Ariah contempla son fils haletant. Elle lui tendait un grand verre de lait « entier » « homogénéisé » King’s Dairy, comme elle le faisait toujours à ce moment-là. « Qui t’a dit ça ? » demanda-t-elle avec calme.

Royall fronça les sourcils, tâchant de se souvenir. Ce n’était pas un enfant qui se rappelait les choses avec précision. Noms, visages, événements se mélangeaient facilement dans sa tête, comme des dés agités dans un cornet. Rester assis à son pupitre à l’école finissait par l’énerver, tout comme les mots imprimés qui « sautaient dans tous les sens » sous ses yeux. C’étaient peut-être des camarades de classe plus âgés qui lui avaient parlé du fantôme de Baltic Street. C’était peut-être son maître d’école. C’était peut-être la mère de l’un de ses meilleurs amis, qui l’invitait souvent chez elle après l’école, leur donnait à tous les deux du lait et des gâteaux et les laissaient regarder les dessins animés de la télé, interdits par Ariah Burnaby à l’autre bout du pâté de maisons.

Juliet, la plus crédule des enfants, en cours préparatoire à ce moment-là, écoutait son frère avec intensité. C’était une petite fille sombre qui avait le visage « long comme un concombre » et des yeux mélancoliques pareils à des « haricots œil noir », selon la description de sa mère ; le risque avec Juliet, c’était que, si elle entendait des histoires de fantômes aperçus dans Baltic Street, elle pouvait se mettre à en voir le soir même.
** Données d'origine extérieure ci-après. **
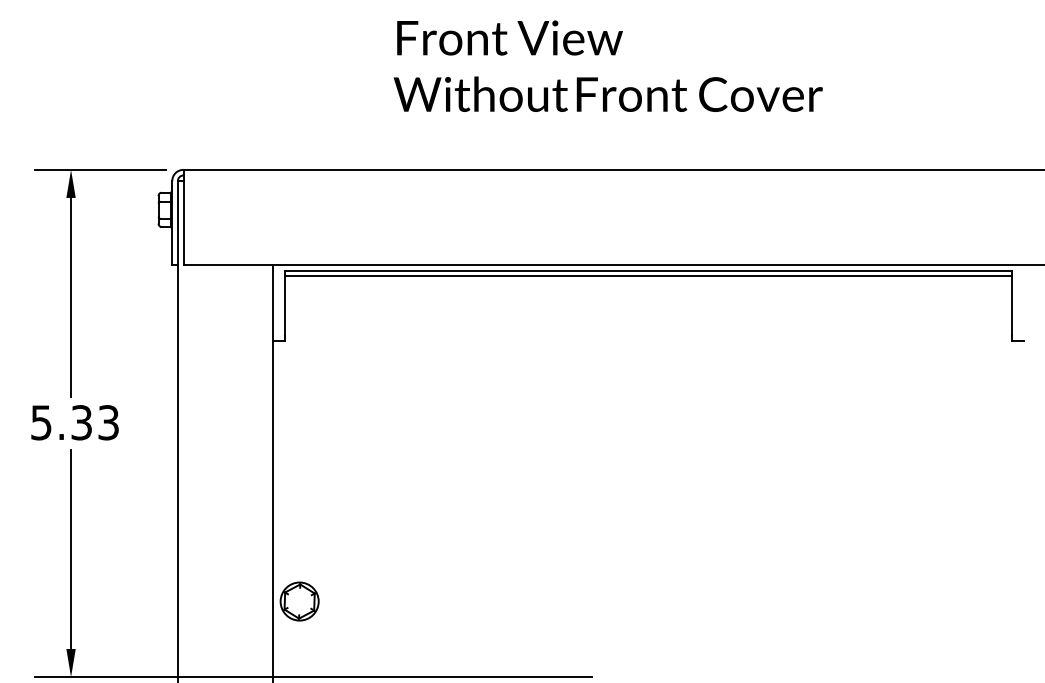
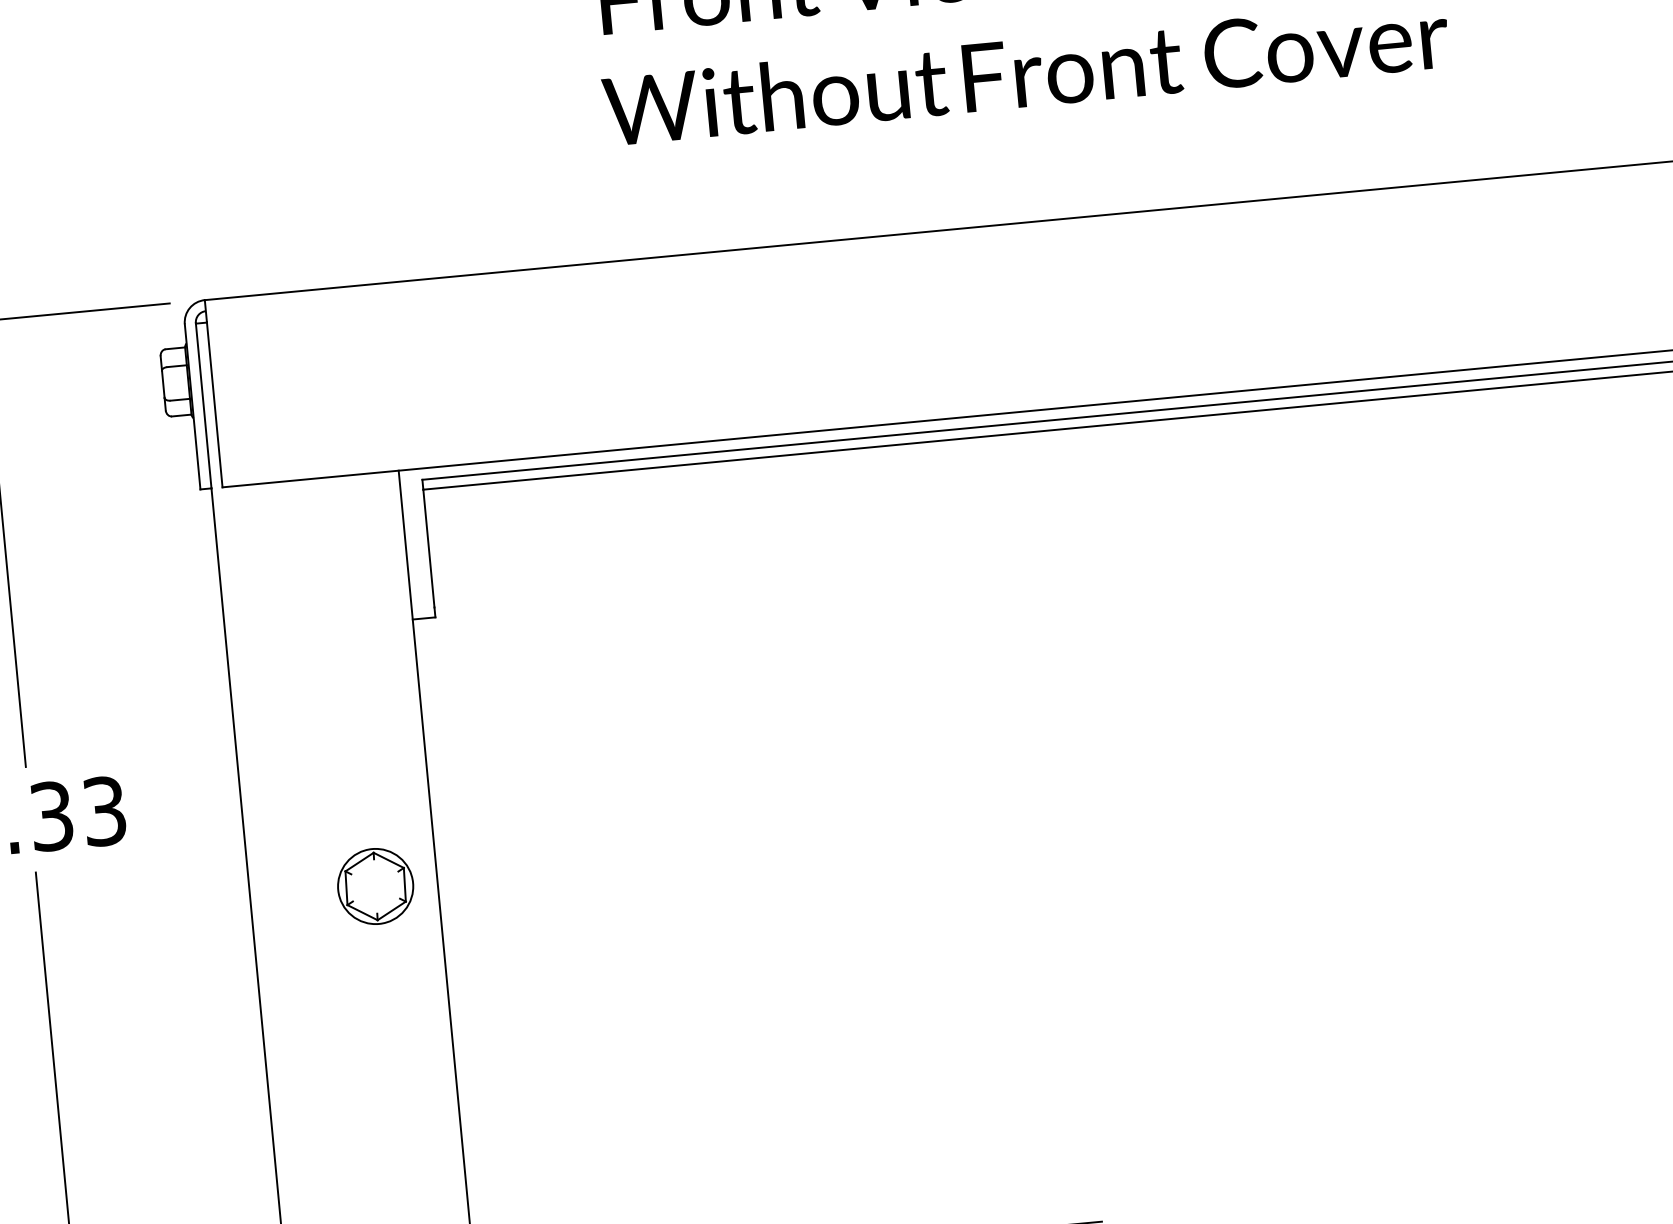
part: (299, 601) -> (375, 886), moved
Chandler, un adolescent évanescent, expert à se couler dans et hors des pièces, sensible aux humeurs changeantes d’Ariah, se préparait justement à se glisser hors de la cuisine, sentant venir une scène. Et, dans le coin où on l’avait envoyé pour le punir d’avoir encore une fois pillé les poubelles des voisins, Zarjo était sur le qui-vive. C’était un après-midi froid et venteux de novembre qui n’avait rien de particulier dans l’histoire des Burnaby de Baltic Street, à ceci près que, tandis que Royall s’enferrait en parlant du fantôme, du fantôme qui était « vrai », une « dame fantôme » qui se promenait près des Chutes et faisait si peur aux gens qu’ils sautaient… Ariah l’interrompit pour demander qui pouvait bien raconter à des enfants de telles âneries et Royall protesta avec la chaleur d’un enfant de neuf ans : « Mais c’est vrai, maman ! C’est une dame fantôme, on la voit près des Chutes. »

Ariah rit. Un rire bref et aigu, un claquement de fouet. Seul un enfant aussi expert que Chandler à deviner les humeurs d’Ariah pouvait interpréter son rire, et remarquer ses poings serrés.
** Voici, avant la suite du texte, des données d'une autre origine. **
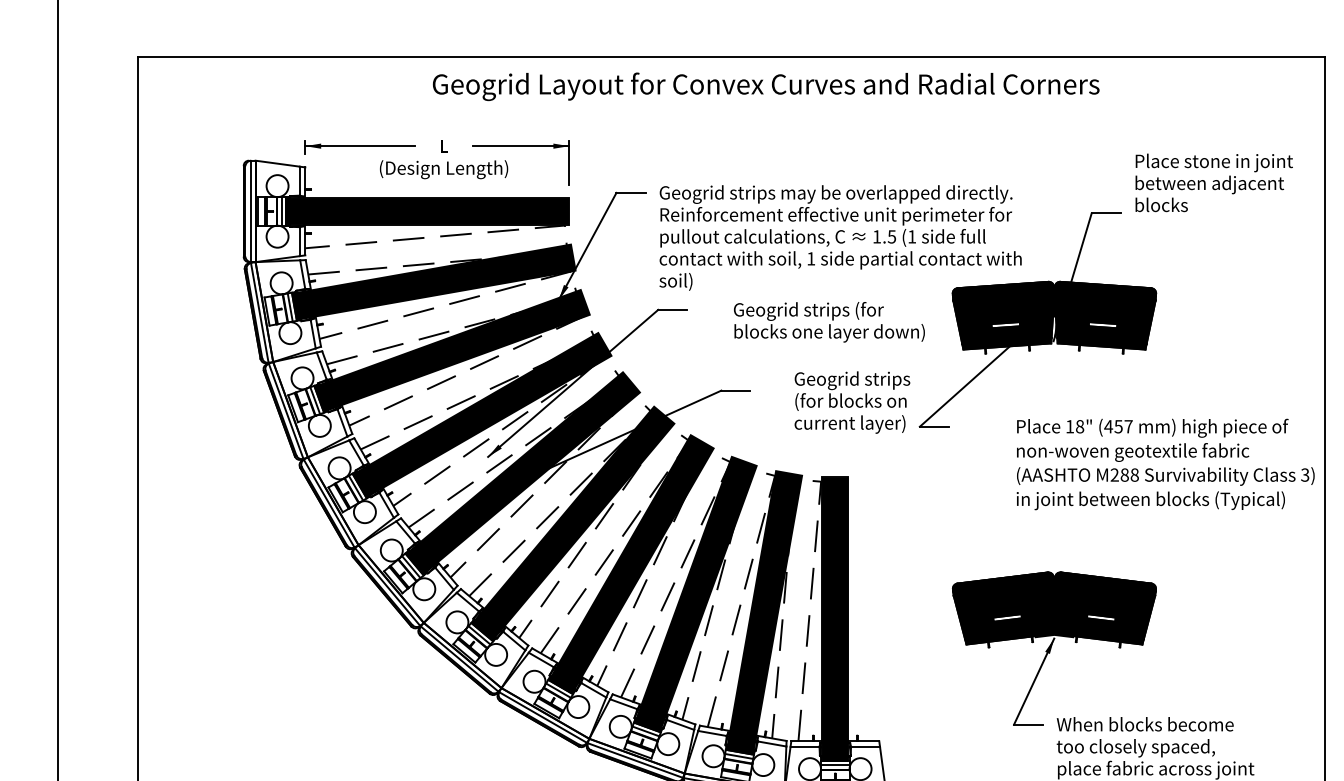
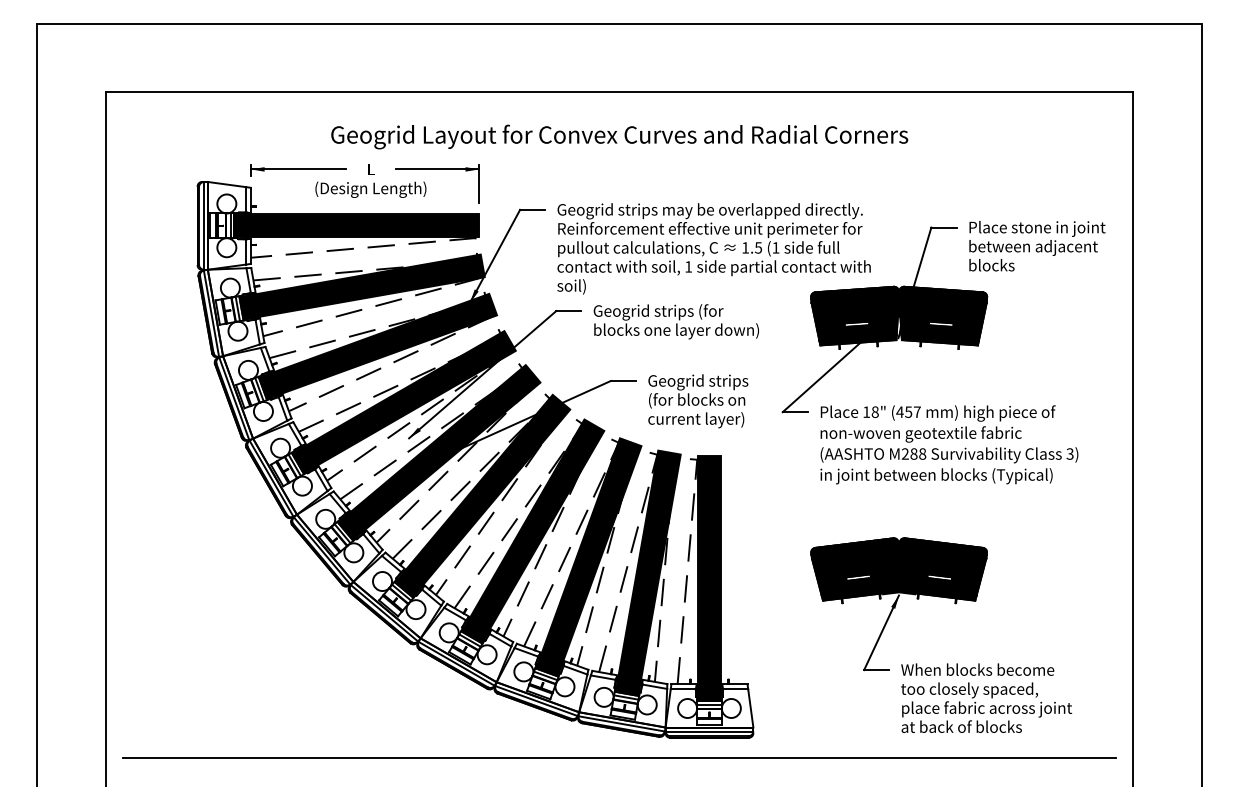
text: (765, 86) -> (619, 136), moved
text: (1214, 183) -> (1037, 246), moved
text: (828, 321) -> (675, 321), moved
text: (852, 402) -> (698, 401), moved
text: (1165, 464) -> (949, 444), moved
Malgré tout, Chandler ne s’esquiva pas assez vite. C’était Royall qui avait raconté les âneries, mais ce fut Chandler qui s’attira le courroux d’Ariah. Elle se retourna pour foncer sur lui, l’empoigna des deux mains par les cheveux et le ramena dans la cuisine. « Toi ! Qu’est-ce que tu as à me regarder comme ça ! Espèce d’espion. »

Zarjo bondit en aboyant avec excitation. Bousculé par la lutte entre Ariah et Chandler, Royall renversa sur lui presque tout son verre de lait.

À part cela, un après-midi de novembre ordinaire dans l’histoire des Burnaby de Baltic Street.